How much cash you should hold as a part of your portfolio depends on multiple factors, including if you owe any money, the size of your emergency fund, and if you earn an active income or not.
Do you have any debt?
Generally, we should pay down the most expensive debt first–the debt that charges the highest interest rates–namely, credit cards. Of course, mortgage payments are also mandatory if you have a mortgage. After that, pay down other debts such as lines of credit.
Some people have less than $1,000 as their emergency fund. But we should have an emergency fund that’s a minimum of three to six months of our living expenses.
If you’re a retiree, you might feel more comfortable with enough cash set aside to last you a year or a few years in case the stock market goes down if you’d rather not liquidate your stocks during a down market.
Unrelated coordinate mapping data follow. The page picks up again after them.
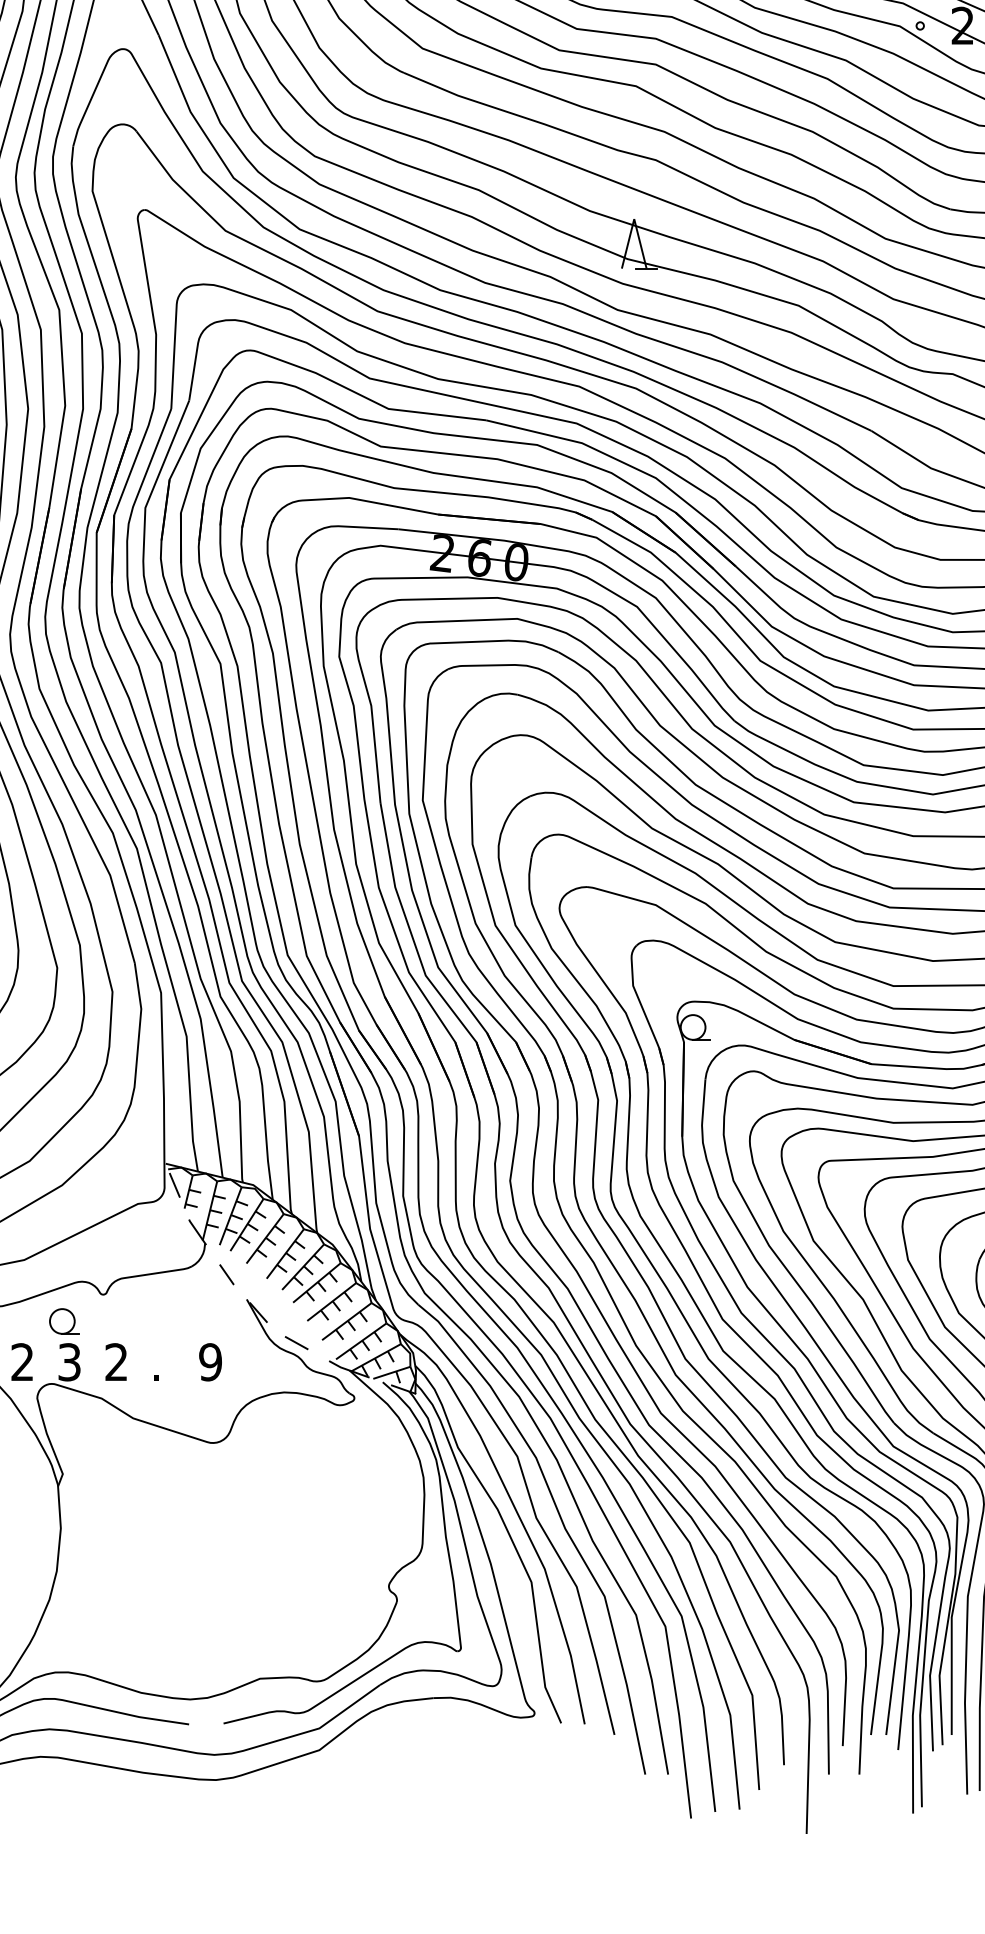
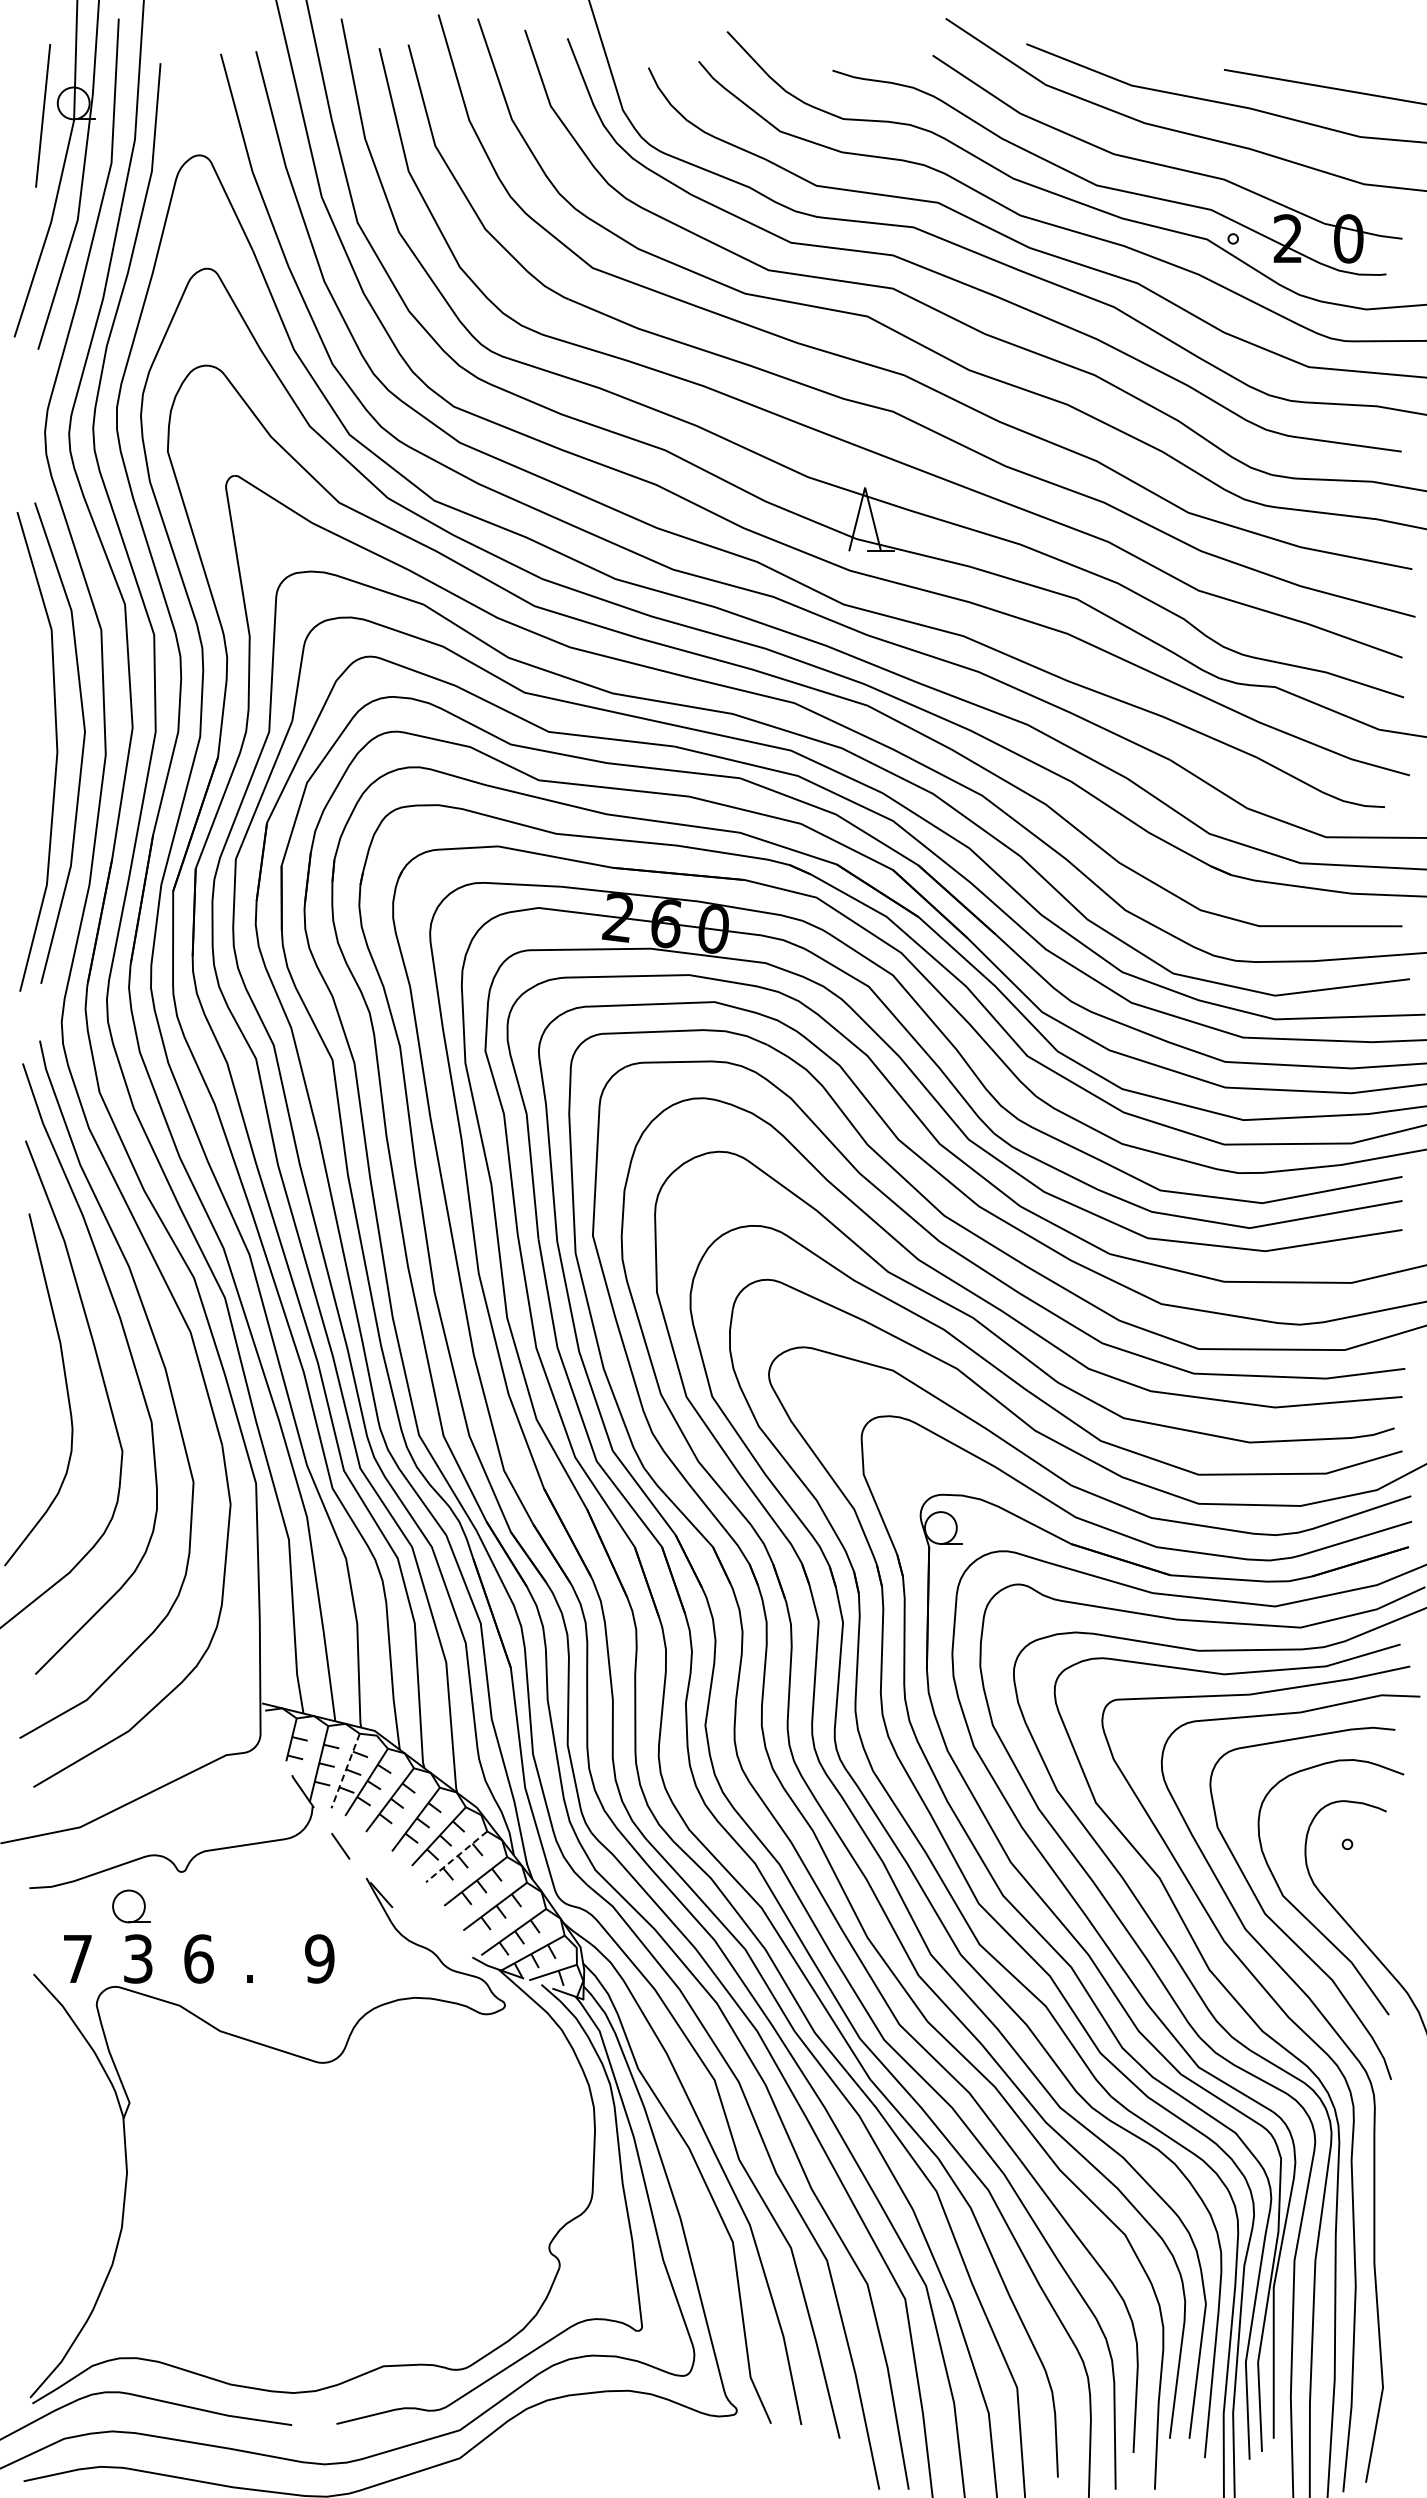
line: (174, 1184) -> (273, 1730), removed
line: (230, 1216) -> (345, 1771), solid -> dashed
line: (316, 1282) -> (456, 1856), solid -> dashed
line: (296, 1343) -> (430, 1934), removed
text: (22, 1361) -> (77, 1958), 2 -> 7
text: (116, 1361) -> (198, 1958), 2 -> 6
Some people choose to have one year of living expenses set aside and two years’ worth of living expenses in laddered GICs. Essentially, you can access different buckets of cash other than your stock portfolio when the market falls.
Ideally, investors can get to a point where they don’t need to worry about whether the market is falling or not because they’d bought quality dividend stocks a long time ago and the passive income generated covers their living expenses.
Are you earning an active income?
If you’re earning an active income, you might opt to hold less cash. On the other hand, retirees should hold more cash to help insulate volatility from their stock portfolios.
That said, with interest rates so low, cash is earning close to nothing, but you can commonly find quality stocks with dividend yields of 3-4%, including Emera Inc. (TSX:EMA) and Canadian Imperial Bank of Commerce (TSX:CM)(NYSE:CM).
Imagine earning less than 1% in your bank account and earning two to three times more with dividend stocks. It makes a big difference when investing for the long term.
If you invest $1,000 for 1% for three years, you’ll earn $30. If you invest for 3% or 4%, you’ll earn $90 and $120, respectively. The difference is more prominent the longer you stay invested and if you reinvested the yields.
Some people hold as little cash as needed because it earns close to nothing in today’s low-interest rate environment. However, holding cash reduces the volatility in our overall portfolios and makes it more bearable if the market falls. The more uneasy an investor feels, the more cash they should hold for peace of mind.